Uzbekistan has never been designated a Country of Particular Concern. And in August 2002, Farhod Usmonov's story was repeated. Two more Muslim prisoners – Muzafar Avazov and Husnidin Alimov, men who had been convicted for their nonviolent beliefs and association with Hizb-ut-Tahrir – died from apparent abuse in custody. I met the Avazov family a little more than a year ago, when Muzafar's younger brother had been arrested and tortured in front of him to force the elder to incriminate himself. I can only imagine the family's reaction upon learning that Muzafar, thirty-five years old and the father of four, was returned home with burns, covering sixty to seventy percent of his body, which a doctor said could only have come after someone immersed him in boiling water. I cannot imagine how his family survived the sight of a bloody wound on the back of his head, bruises on his neck and forehead and the horrible story to which his hands, now missing fingernails, gave witness.

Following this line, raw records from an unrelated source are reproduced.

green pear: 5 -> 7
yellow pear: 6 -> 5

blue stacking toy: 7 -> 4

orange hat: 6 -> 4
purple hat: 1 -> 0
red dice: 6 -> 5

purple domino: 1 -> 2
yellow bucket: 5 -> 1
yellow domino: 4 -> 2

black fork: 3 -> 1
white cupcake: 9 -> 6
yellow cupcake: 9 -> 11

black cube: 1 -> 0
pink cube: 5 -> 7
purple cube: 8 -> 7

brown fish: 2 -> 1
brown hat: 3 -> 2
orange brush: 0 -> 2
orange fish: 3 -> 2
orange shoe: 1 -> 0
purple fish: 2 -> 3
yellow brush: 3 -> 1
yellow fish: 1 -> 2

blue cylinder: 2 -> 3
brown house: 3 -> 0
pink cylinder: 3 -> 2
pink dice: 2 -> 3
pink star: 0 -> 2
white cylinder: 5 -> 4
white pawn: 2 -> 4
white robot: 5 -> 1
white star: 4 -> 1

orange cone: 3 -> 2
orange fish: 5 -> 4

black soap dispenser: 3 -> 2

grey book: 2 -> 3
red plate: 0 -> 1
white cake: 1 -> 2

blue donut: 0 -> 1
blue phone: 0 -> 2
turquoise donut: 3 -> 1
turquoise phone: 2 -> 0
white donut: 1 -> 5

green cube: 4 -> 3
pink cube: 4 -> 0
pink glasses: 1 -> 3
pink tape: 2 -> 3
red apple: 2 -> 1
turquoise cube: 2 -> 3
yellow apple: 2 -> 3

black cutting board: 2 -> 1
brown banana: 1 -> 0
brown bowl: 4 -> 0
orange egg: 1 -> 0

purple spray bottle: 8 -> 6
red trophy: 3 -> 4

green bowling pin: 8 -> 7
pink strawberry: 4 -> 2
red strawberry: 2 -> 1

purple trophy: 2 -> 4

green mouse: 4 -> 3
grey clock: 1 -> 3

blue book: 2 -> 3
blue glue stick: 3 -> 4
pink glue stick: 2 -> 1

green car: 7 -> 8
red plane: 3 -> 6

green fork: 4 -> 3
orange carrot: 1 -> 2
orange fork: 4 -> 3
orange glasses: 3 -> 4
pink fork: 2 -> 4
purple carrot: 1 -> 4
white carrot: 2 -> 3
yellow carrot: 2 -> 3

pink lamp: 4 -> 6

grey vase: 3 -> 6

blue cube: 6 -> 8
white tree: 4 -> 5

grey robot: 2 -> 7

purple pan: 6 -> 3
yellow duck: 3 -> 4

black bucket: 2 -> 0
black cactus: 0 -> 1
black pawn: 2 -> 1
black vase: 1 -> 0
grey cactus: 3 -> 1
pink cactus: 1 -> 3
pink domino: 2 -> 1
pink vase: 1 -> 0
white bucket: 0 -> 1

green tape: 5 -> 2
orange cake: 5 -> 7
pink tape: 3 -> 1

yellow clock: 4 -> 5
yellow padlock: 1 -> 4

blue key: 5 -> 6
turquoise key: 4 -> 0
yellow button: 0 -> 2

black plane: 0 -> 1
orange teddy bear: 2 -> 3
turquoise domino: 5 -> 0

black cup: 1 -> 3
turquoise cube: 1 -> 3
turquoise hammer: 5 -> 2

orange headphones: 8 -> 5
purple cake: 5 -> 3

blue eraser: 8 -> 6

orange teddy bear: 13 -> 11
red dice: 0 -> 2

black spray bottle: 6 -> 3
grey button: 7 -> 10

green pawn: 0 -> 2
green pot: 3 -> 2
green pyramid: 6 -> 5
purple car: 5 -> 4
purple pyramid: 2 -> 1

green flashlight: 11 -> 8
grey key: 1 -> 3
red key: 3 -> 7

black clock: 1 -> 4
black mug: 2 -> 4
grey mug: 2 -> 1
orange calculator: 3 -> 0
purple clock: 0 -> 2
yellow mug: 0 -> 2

In this and many other ways Farhod's story continues today. Uzbekistan's campaign against peaceful, independent Muslims shows no sign of abating. Human Rights Watch has documented five suspicious deaths of Muslim prisoners and detainees since January 2002. Thousands more are punished for their beliefs with unending harsh imprisonment and constant mistreatment. These are religious men and women jailed for their faith and unable even to pray in their confinement, on pain of additional beatings and consignment to the dreaded solitary punishment cells.

The United States can condemn religious persecution and torture by a government that has become one of our closest allies over the past 18 months. Uzbekistan, like most newly independent states, places a lot of weight on its reputation in the world. Under IRFA, the US president has a menu of options to choose from to pressure a designated country to change its policies and respect religious freedom. These options range from diplomatic demarche to sanctions. Current designated countries include Burma, China, Iran, Iraq, North Korea and Sudan. Since Uzbekistan seems intent on strengthening ties to the United States and upgrading its international reputation, it might adopt quick reforms to avoid penalties and to avoid such associations.